Dalam al-Qur’an surah Al-Baqarah ayat 187 Allah berfirman:
هن لبا س لكم واْنثم لبا س هن
“ Mereka (isteri kalian) adalah pakain bagi kalian (para suami), dan kalian (para suami) adalah pakaian bagi mereka (isteri kalian).”
Penggalan ayat di atas adalah kiasan yang sangat indah dari al-Qur’an mengenai suami isteri. Suami ibarat pakaian bagi isteri. Sebaliknya, isteri juga ibarat pakaian bagi suami. Keduanya memiliki fungsi yang sama, yakni menjadi pakaian bagi pasangannya.
Ada yang berseloroh, kalau isteri atau suami kita ibarat pakaian, enak dong, bisa gonta ganti setiap saat. Bahkan ada yang menganggap ayat ini merupakan legitimasi dari kawin cerai. Masya Allah! Ini sungguh pemahaman yang ngeres plus ngawur karena melihat sesuatu hanya dari sisi kecenderungan nafsu hewaniah manusia.
Padahal kita tahu, meski sama-sama punya nafsu seks, manusia bukanlah binatang. Dan Al-Qur’an pasti tidak mengkehendaki perkawinan manusia seperti binatang yang bisa gonta –ganti pasangan setiap saat asalkan sama-sama mau.

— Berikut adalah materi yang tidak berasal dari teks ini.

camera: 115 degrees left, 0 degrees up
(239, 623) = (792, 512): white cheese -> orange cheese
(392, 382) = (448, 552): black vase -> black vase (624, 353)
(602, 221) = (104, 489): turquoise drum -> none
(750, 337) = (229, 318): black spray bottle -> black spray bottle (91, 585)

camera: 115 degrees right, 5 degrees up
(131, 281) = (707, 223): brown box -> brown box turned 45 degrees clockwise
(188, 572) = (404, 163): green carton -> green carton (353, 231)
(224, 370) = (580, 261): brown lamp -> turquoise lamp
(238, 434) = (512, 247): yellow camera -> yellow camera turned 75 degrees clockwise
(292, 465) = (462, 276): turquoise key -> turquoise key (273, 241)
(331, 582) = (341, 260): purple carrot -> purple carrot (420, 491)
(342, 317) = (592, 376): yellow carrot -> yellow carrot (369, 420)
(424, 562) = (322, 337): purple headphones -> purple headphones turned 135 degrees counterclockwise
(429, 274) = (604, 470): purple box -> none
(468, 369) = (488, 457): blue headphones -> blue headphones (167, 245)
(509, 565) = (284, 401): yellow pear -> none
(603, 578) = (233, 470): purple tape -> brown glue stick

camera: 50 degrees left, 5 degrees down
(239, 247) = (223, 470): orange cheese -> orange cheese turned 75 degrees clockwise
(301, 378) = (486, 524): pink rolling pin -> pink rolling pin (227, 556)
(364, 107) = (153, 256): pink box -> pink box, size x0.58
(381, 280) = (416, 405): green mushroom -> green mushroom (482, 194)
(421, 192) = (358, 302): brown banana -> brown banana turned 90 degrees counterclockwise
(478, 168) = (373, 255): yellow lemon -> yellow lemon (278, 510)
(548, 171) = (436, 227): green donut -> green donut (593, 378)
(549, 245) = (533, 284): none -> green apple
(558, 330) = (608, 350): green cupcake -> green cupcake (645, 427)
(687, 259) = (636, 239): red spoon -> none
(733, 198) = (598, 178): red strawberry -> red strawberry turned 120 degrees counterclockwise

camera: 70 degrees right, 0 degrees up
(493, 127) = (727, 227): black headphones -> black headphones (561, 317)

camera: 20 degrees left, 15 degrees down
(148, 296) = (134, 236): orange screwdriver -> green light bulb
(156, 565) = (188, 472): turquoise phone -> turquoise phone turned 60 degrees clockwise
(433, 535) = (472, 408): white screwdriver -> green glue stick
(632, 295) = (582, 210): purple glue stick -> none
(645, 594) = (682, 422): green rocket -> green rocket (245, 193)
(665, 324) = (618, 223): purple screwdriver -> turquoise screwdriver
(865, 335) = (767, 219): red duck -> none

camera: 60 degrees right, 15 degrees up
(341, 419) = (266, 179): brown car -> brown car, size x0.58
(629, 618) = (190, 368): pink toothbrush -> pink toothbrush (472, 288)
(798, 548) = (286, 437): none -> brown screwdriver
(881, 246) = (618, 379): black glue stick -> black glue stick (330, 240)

Jika demikian, sangat tidak tepat dan bahkan berlawanan dengan prinsip Islam jika ayat ini dipahami sebagai dalil bolehnya berganti-ganti pasangan seperti berganti-ganti pakaian. Apalagi al-Qur’an sendiri menyatakan bahwa pernikahan adalah mitsaqan ghaliidzan atau perjanjian suci yang sangat kuat. Dalam surah an-Nisa’ ayat 21 Allah berfirman:
وكيف تاْ خدونه وقد اْفضى بعضكم الى بعض واْخدْن منكم ميثا قا غليظا
“Dan bagaimana kamu hendak mengambil (mahar) padahal sebagian dari kamu telah menggauli sebagian yang lain dan mereka (para isteri) telah mendapatkan dari kamu perjanjian yang sangat tebal (kuat).”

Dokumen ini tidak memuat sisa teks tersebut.